I don't try to sell anyone on a soil recipe, though I do offer good starting points; rather, I try to emphasize the benefits of any well-aerated and durable soil. Most of my discussions about soil ingredients center around their physical properties, and helping others learn to combine them in ways that ensure soils will retain the very important properties of good drainage and ample aeration.
Read more at the link below.
Here is a link that might be useful: More about soils if you click me.
Thank you for the reply, good information.
It looks like some people are using an equivalent of Turface, (Floor dry). Can all natural, clay based kitty litter be used in this application? I use it for planting aquatic plants in my koi pond with addition of laterite.

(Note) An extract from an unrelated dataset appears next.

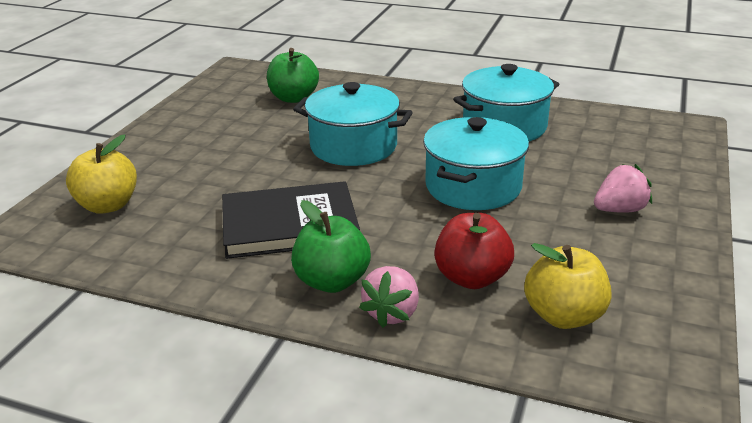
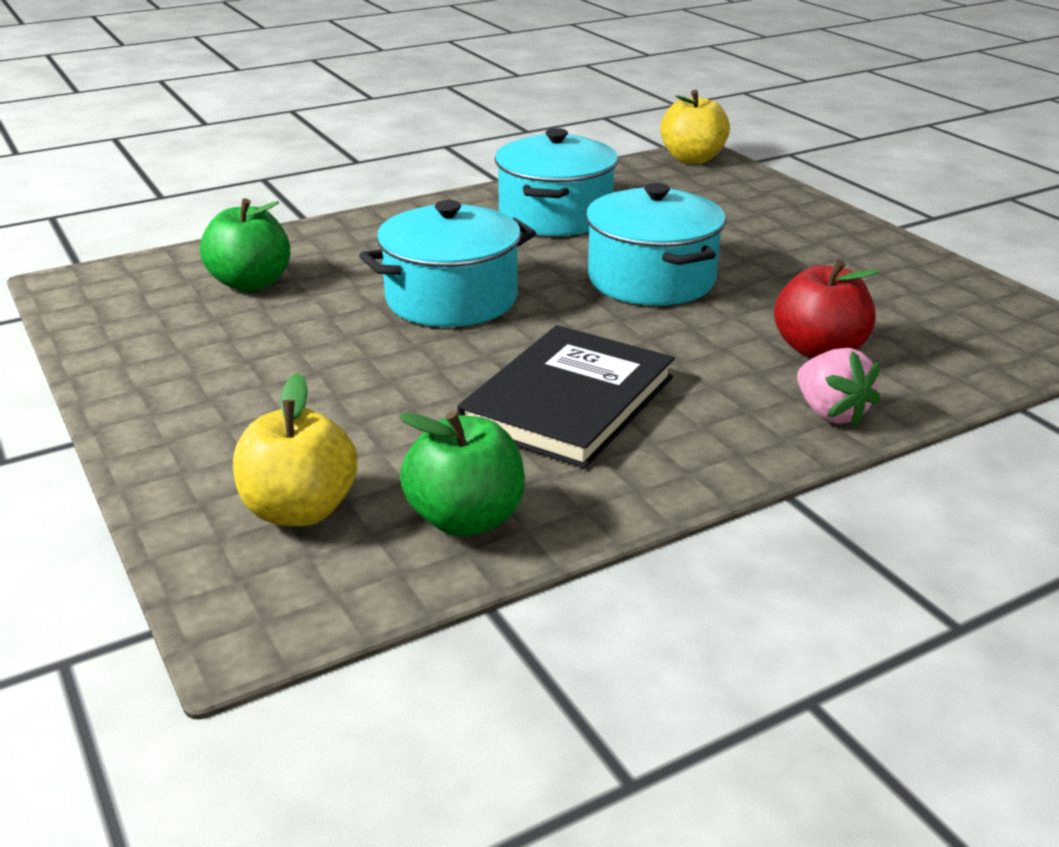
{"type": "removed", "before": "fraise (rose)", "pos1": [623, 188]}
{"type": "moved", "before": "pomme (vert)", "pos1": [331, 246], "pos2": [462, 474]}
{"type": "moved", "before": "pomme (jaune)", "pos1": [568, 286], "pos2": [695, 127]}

I found this orchid mix, it looks like it has many ingredients already in it.
Black Gold Orchid Mix:
Blend of fir bark, Canadian Sphagnum peat moss, perlite, pumice and lime.
Would this work as a base?
And add the grit along with turface?
I use two different soils. One is based on pine bark, is well aerated and drains quickly, but does support a shallow perched water table. (If you don't understand what I meant by a perched water table (PWT) please follow this embedded link to a thorough explanation about soil/water relationships. I feel that an understanding of the material it contains is critical to our progression as a container gardeners. It doesn't matter if you gain an understanding through my words or the words of someone else, but at some point in our progression, a lack of understanding of this material will be a limiting factor.)
The other soil has been named by others and is called 'the gritty mix'. It is designed to hold good amounts of water, to be adjustable in the amount of water it holds, but yet, to hold NO perched water. Adding small particulates to this soil defeats its purpose by introducing the PWT I intentionally designed the soil to eliminate.
So, from my perspective, combining the more expensive ingredients like grit and Turface with fine components like peat is a backward step.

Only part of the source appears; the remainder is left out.